Studi menemukan, semua, kecuali dua orang, dari 56 kematian sejak studi dimulai pada 2006 dari kelompok partisipan dengan gangguan bipolar. Analisis menunjukkan gangguan bipolar membuat seseorang enam kali lebih mungkin meninggal dalam 10 tahun daripada mereka yang tanpa gangguan bipolar.
Sebagai perbandingan, peserta riset yang pernah merokok atau berusia di atas 60 tahun memiliki kemungkinan dua kali lebih besar untuk meninggal dalam waktu sama dibandingkan orang yang tidak pernah merokok atau berusia di bawah 60 tahun, terlepas dari status bipolarnya.
Kemudian, para peneliti beralih ke sumber data lain untuk melihat apakah mereka dapat menemukan efek sama. Mereka menganalisis catatan pasien anonim selama bertahun-tahun dari sekitar 18.000 orang yang mendapatkan perawatan primer melalui Michigan Medicine, pusat medis akademik UM.
Di antara kelompok ini, pengidap gangguan bipolar empat kali lebih mungkin meninggal selama masa riset daripada mereka yang tanpa gangguan bipolar. Tim mempelajari catatan lebih dari 10.700 orang dengan gangguan bipolar dan kelompok pembanding, yakni 7.800 orang tanpa gangguan kejiwaan.
Pengidap hipertensi lima kali lebih mungkin meninggal daripada mereka dengan tekanan darah normal, perokok dua kali lebih mungkin meninggal dibandingkan mereka yang tak merokok, dan mereka yang berusia di atas 60 tahun tiga kali lebih mungkin meninggal. Ketiganya tanpa melihat status bipolar.
Aksi nyata
”Kami menemukan penderita gangguan bipolar memiliki risiko kematian dini jauh lebih besar dibandingkan perokok,” kata McInnis, Profesor Psikiatri di UM Medical School. Temuan ini diharapkan mendorong lebih banyak aksi mengatasi faktor risiko kematian tinggi pada orang dengan gangguan bipolar.
Yocum dan McInnis mencatat penderita gangguan bipolar pada kedua kelompok jauh lebih mungkin pernah merokok dibandingkan dengan orang-orang tanpa gangguan bipolar. Ada 47 persen dari pasien UM dengan bipolar memiliki riwayat merokok, begitu pula 31 persen peserta Prechter dengan gangguan bipolar.
Dalam kelompok Prechter, pengidap gangguan bipolar lebih mungkin menderita asma, diabetes, dan hipertensi daripada mereka yang tanpa gangguan bipolar. Peserta dengan gangguan bipolar yang juga perokok punya risiko kematian dua kali lebih tinggi daripada pengidap gangguan bipolar, tetapi tidak merokok.

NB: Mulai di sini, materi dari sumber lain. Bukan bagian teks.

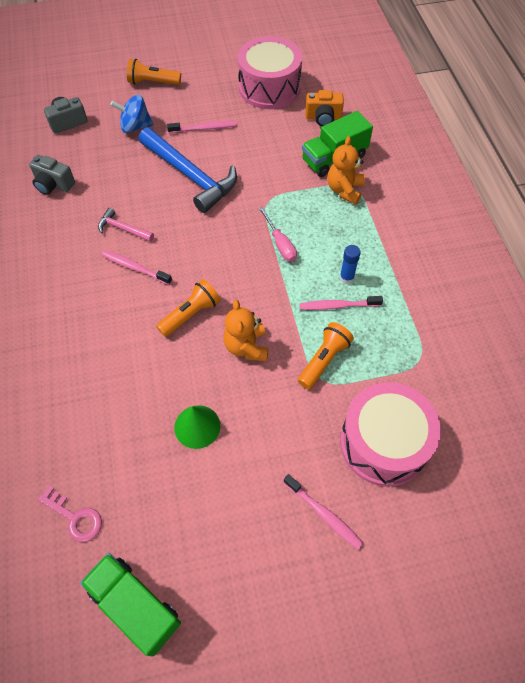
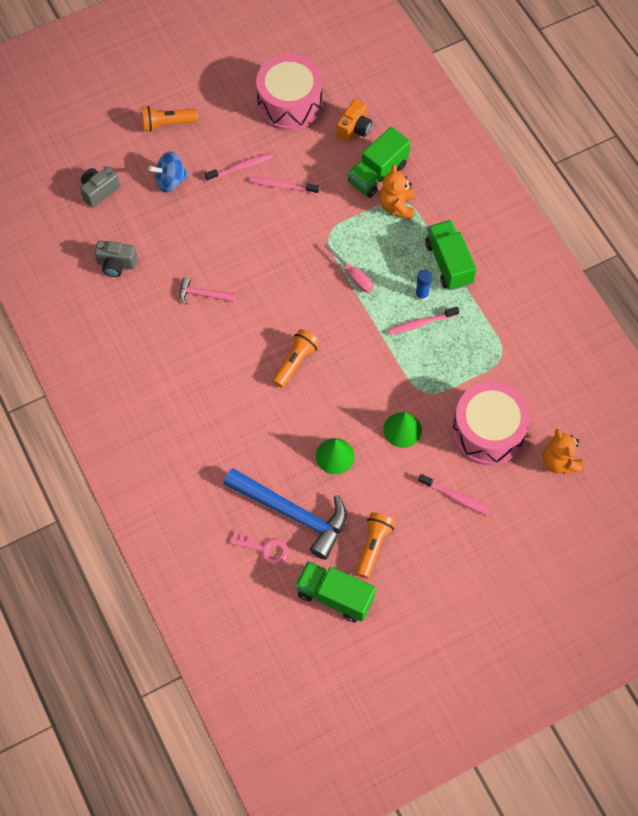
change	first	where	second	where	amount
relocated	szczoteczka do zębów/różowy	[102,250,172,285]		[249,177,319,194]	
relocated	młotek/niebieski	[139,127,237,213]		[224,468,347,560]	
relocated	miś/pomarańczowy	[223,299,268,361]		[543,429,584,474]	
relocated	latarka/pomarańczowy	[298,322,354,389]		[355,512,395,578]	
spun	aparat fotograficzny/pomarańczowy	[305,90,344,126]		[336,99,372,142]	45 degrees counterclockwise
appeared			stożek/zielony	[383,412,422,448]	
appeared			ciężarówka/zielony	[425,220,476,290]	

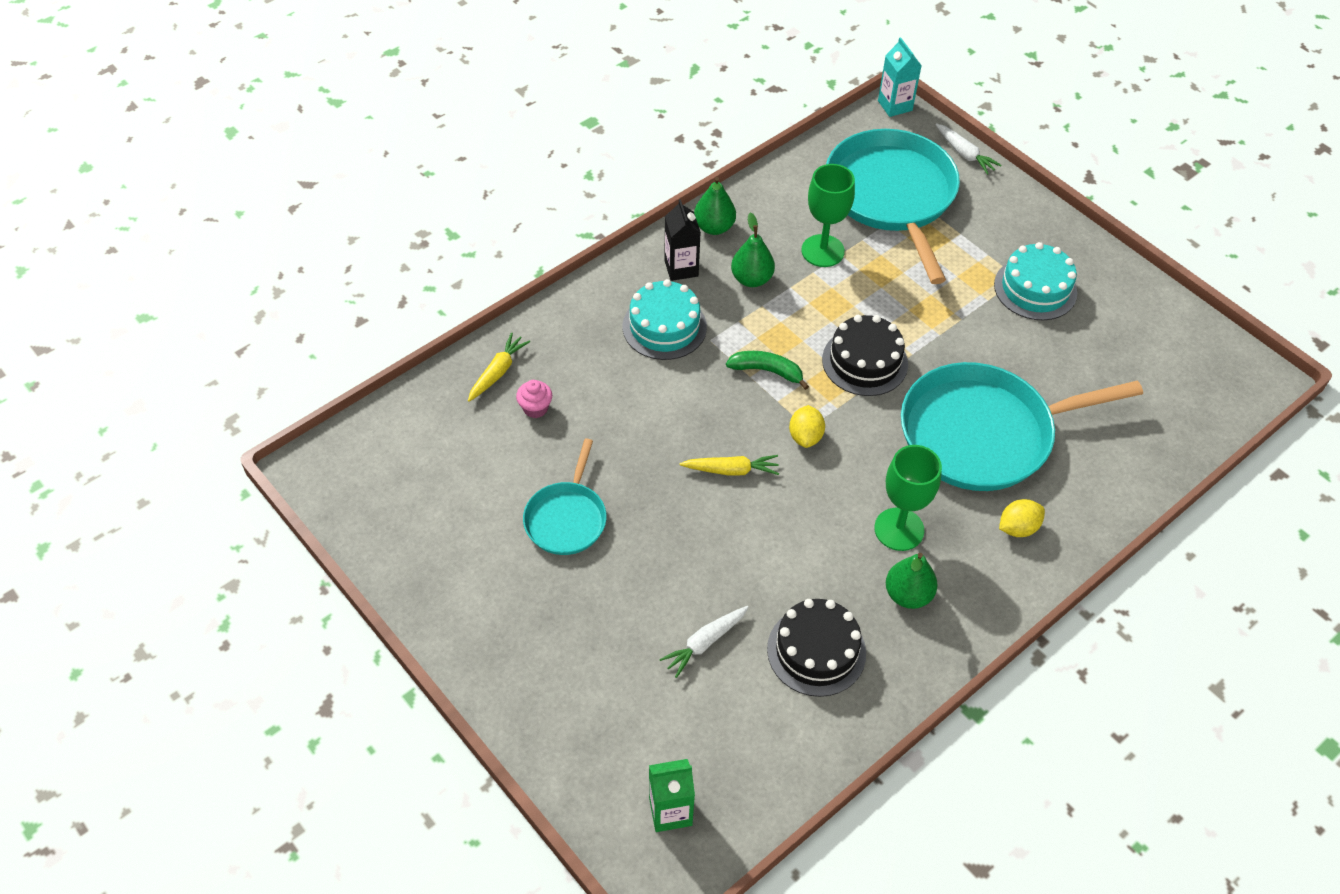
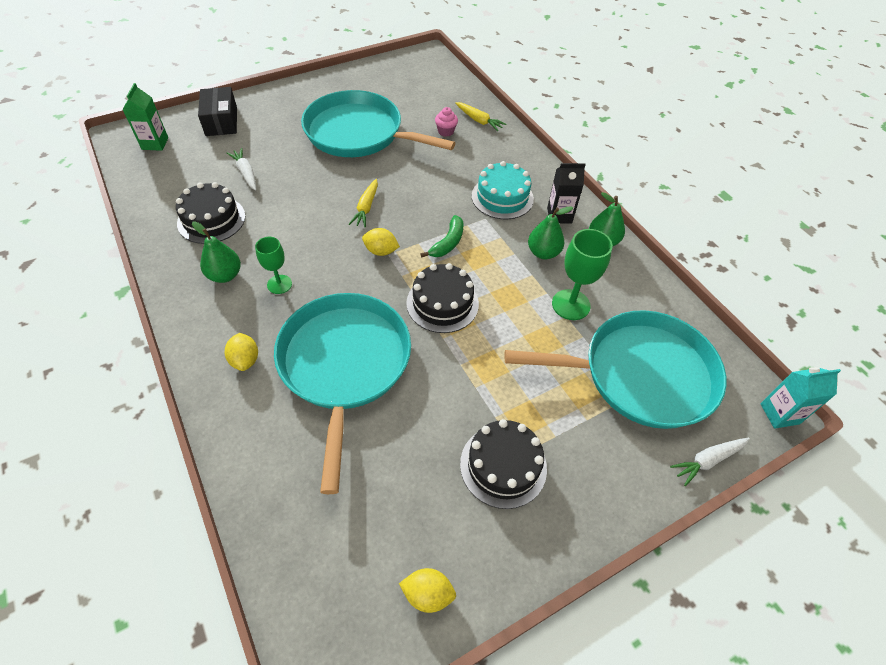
change	first	where	second	where	amount
size	patelnia/turkusowy	[523,439,607,555]		[301,90,455,157]	x1.92
size	kielich/zielony	[874,445,942,551]		[255,237,292,294]	x0.64
colour	tort/turkusowy	[994,242,1077,320]	tort/czarny	[460,419,547,509]	
appeared			pudełko/czarny	[198,87,237,136]	
appeared			cytryna/żółty	[399,568,456,613]	

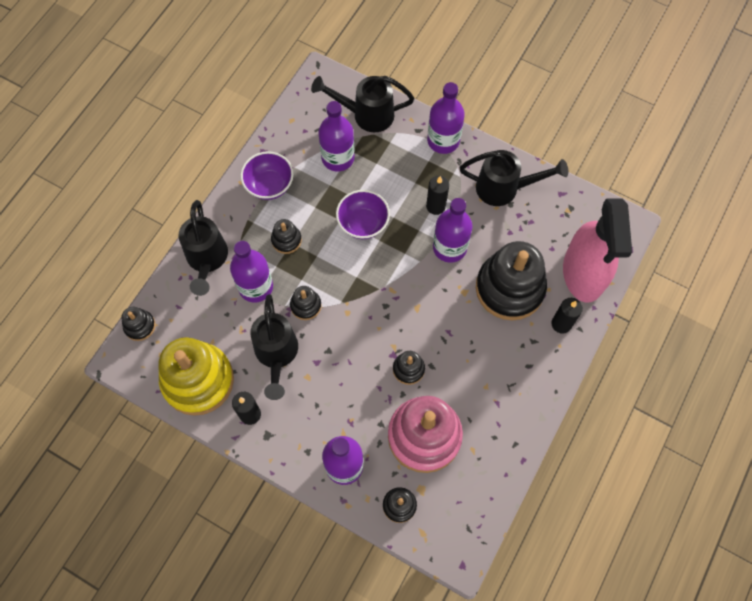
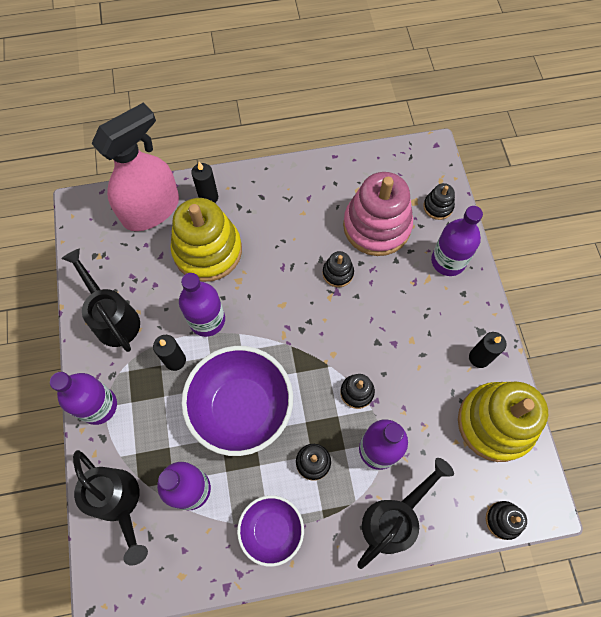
change	first	where	second	where	amount
missing	konewka/czarny	[250,294,298,400]			
size	miska/fioletowy	[336,190,390,239]		[181,346,293,456]	x1.74
colour	zabawka nakładanka/czarny	[476,241,547,320]	zabawka nakładanka/żółty	[170,198,242,282]	

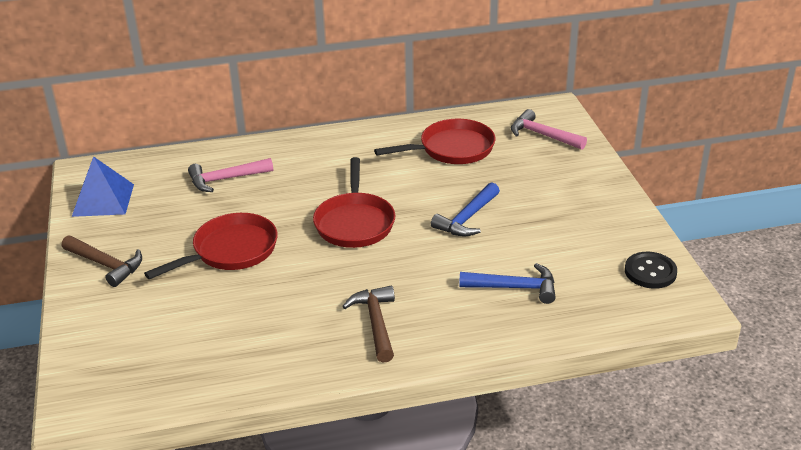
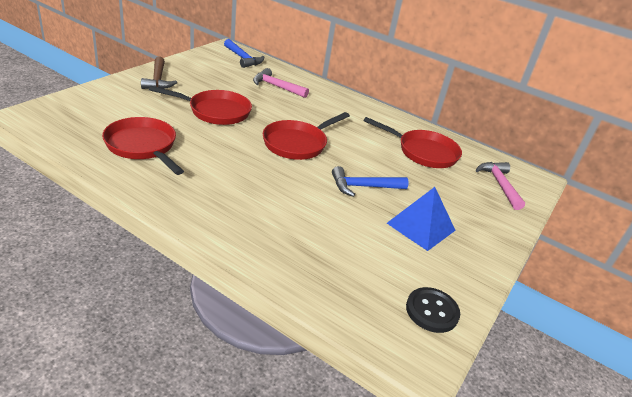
change	first	where	second	where	amount
relocated	piramida/niebieski	[72,156,134,217]		[387,187,456,251]	
missing	młotek/brązowy	[342,286,395,363]			
relocated	młotek/niebieski	[459,263,556,304]		[224,39,264,68]	
appeared			patelnia/czerwony	[102,117,184,175]	

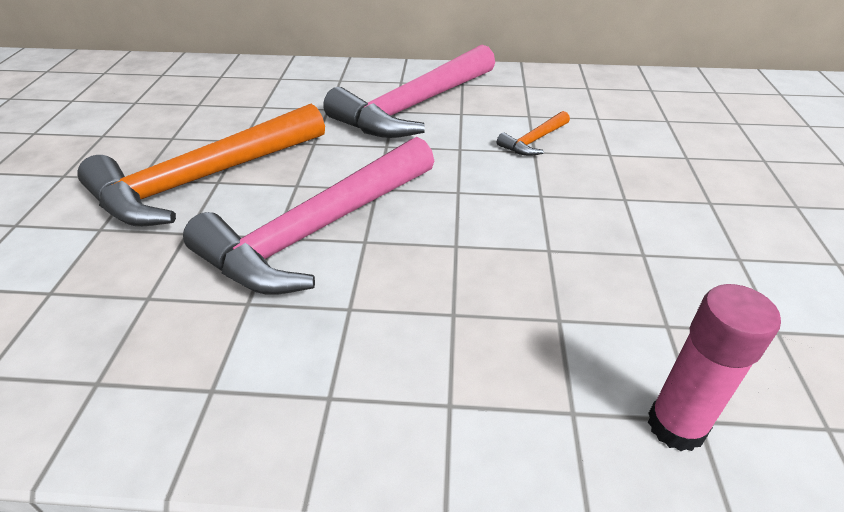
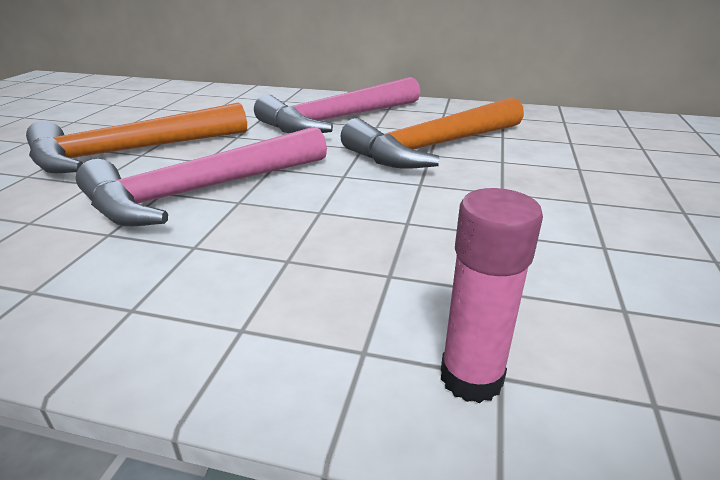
change	first	where	second	where	amount
size	młotek/pomarańczowy	[497,111,570,156]		[340,97,524,169]	x2.41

Penelitian sebelumnya menunjukkan orang dengan gangguan bipolar lebih mungkin menderita sindrom metabolik. Hal ini menempatkan mereka pada risiko lebih tinggi terkena diabetes dan penyakit kardiovaskular karena kombinasi faktor terkait ukuran pinggang, kolesterol, gula darah, dan tekanan darah.
Yocum dan McInnis mengutarakan, temuan yang ada perlu dikombinasikan riset tentang status kesehatan, perilaku berisiko kesehatan, dan penyebab kematian spesifik pada pengidap gangguan bipolar. Hal ini bisa jadi masukan untuk upaya meningkatkan kesehatan dan kualitas hidup penderita gangguan bipolar.